A breakdown of the trendiest cosmetics company in the world.

Why Lush Cosmetics Is A Business Genius

Why Lush Cosmetics Is A Business Genius

I love Lush Cosmetics as much as the next twenty-something middle class woman. Not only do I think that they're a top-notch ethical company, but they do have fantastic and extremely marketable products. It's perhaps because I love this company so much that I wanted to actually take an in-depth look at why Lush Cosmetics is so successful. Certainly they have enjoyed what seems to be an overnight boom, but I don't think it's because of chance. In fact, many aspects of the company look to be deliberately constructed in order to drive sales. Well, I think that it's time to deconstruct these parts of the company and see exactly what it is that makes Lush the modern king of cosmetics.
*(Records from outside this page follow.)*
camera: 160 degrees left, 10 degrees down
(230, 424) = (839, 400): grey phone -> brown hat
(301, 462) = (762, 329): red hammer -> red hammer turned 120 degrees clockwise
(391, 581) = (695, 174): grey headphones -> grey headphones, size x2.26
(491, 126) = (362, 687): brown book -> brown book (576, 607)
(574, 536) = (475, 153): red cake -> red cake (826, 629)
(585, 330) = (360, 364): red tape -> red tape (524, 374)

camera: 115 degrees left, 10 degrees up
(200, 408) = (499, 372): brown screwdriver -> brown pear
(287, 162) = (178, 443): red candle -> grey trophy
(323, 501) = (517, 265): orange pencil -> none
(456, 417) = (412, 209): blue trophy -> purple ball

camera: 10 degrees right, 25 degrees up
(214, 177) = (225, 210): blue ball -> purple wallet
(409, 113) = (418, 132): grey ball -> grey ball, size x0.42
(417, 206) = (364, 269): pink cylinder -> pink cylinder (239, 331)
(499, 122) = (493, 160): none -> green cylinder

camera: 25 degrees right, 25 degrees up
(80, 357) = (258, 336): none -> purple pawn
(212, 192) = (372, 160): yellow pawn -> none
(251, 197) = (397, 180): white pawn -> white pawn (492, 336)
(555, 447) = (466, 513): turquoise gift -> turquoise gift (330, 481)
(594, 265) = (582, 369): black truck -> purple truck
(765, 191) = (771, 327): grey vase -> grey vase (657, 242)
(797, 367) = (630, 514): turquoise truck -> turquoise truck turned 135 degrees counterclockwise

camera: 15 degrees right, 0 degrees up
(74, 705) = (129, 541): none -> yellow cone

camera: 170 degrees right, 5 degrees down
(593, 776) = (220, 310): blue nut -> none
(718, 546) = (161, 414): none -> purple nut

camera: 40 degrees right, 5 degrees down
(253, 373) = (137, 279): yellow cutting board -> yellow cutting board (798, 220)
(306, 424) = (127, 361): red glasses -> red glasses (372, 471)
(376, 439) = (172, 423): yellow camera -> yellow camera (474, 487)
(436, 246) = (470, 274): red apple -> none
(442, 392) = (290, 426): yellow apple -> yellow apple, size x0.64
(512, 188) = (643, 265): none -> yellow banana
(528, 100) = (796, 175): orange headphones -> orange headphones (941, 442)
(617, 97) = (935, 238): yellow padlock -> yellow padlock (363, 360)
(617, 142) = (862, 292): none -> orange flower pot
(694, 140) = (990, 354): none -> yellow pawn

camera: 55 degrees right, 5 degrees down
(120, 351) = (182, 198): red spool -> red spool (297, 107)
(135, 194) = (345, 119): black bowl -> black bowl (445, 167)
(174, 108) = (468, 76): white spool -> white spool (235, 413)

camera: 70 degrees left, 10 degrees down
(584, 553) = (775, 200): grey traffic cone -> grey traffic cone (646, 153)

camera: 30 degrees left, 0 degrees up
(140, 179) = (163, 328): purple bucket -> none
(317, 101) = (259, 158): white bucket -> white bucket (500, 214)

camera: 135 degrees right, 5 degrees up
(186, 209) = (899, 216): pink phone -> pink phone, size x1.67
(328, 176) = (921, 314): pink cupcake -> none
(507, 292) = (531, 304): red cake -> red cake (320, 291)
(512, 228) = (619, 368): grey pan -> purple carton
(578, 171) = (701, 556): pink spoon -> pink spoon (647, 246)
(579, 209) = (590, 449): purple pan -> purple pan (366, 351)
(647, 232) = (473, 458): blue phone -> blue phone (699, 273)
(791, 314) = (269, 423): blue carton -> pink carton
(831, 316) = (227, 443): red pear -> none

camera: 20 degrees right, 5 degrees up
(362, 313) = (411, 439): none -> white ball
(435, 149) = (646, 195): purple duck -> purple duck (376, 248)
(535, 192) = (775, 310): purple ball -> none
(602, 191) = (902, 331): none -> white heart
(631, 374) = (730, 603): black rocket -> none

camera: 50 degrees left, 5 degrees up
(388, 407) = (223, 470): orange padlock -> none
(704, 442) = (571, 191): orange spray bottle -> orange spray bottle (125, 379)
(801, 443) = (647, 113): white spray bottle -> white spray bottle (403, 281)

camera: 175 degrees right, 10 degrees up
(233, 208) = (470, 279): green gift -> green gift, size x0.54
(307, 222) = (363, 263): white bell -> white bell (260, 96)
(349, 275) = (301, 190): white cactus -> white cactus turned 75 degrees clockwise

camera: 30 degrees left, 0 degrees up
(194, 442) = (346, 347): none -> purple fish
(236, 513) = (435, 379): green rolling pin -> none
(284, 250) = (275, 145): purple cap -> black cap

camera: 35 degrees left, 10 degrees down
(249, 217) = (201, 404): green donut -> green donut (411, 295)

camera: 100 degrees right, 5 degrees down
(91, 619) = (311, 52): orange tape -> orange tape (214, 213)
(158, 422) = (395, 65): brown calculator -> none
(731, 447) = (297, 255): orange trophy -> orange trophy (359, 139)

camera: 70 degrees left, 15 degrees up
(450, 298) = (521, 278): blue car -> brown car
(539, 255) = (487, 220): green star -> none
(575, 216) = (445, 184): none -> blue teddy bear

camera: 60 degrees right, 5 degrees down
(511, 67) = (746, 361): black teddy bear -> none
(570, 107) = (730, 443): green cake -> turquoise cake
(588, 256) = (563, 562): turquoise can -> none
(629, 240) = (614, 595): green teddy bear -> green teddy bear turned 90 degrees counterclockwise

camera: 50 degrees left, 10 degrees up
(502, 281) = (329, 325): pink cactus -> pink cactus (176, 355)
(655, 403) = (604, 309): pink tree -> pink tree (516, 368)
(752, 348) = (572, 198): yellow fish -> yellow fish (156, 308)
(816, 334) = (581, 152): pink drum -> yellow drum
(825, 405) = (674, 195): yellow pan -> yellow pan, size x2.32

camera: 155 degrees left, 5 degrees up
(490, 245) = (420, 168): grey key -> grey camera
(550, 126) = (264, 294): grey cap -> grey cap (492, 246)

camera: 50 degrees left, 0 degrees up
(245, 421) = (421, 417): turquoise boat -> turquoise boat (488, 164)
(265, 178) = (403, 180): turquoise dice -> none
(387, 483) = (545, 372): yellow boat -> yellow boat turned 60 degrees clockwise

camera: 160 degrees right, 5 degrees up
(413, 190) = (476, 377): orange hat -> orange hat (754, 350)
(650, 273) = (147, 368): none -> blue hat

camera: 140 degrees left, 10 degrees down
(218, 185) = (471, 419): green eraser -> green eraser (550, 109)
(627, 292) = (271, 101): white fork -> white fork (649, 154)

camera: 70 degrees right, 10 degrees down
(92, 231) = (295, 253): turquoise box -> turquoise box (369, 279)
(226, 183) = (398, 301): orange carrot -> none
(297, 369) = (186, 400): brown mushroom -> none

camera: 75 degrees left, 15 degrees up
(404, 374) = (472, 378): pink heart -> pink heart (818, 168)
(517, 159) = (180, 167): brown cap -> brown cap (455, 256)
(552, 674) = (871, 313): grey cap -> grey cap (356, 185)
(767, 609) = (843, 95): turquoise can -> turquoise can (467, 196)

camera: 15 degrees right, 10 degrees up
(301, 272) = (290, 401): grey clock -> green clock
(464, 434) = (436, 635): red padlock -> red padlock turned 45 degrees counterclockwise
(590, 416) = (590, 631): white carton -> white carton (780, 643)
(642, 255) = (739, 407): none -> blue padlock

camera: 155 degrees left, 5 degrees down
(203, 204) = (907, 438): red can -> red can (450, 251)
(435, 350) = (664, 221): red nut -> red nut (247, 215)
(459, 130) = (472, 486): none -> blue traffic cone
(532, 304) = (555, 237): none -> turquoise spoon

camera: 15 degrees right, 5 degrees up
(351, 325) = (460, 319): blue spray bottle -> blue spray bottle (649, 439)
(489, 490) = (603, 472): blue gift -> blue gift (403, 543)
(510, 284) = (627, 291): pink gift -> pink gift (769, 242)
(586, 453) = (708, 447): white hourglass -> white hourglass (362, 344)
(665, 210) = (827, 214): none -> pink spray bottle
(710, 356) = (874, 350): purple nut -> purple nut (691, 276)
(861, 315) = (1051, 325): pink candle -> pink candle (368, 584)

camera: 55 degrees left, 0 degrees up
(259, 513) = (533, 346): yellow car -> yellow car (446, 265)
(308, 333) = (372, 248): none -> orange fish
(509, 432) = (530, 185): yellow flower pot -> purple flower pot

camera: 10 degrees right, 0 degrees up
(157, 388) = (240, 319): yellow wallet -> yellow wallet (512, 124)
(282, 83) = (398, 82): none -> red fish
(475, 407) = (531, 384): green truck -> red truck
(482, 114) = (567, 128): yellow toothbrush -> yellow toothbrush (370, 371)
  1. Quirky Products -- If you've ever walked into a Lush shop, you've no doubt been greeted by a rainbow of color and smells. Upon first glance, you might not even know what ever product is or how to use it. That's one of the appeals to Lush; their products are just different, and they're strangely beautiful. Lush claims to have invented the bath bomb in 1989 and they actually have a standing patent on the process of creating bath bombs. They even made “bath art” a thing. If you're willing to spend between $4 and $10 on one bath, you can be treated to an actual artistic display in your tub. And, no bath bomb is the same, meaning that you can try every single one they sell and still be surprised. Because Lush sells products that no one else does, they're not only selling you the ingredients in the products, but they're selling an experience. This is something that really makes people want to buy more—they can't experience all that Lush has to offer until they try every single thing.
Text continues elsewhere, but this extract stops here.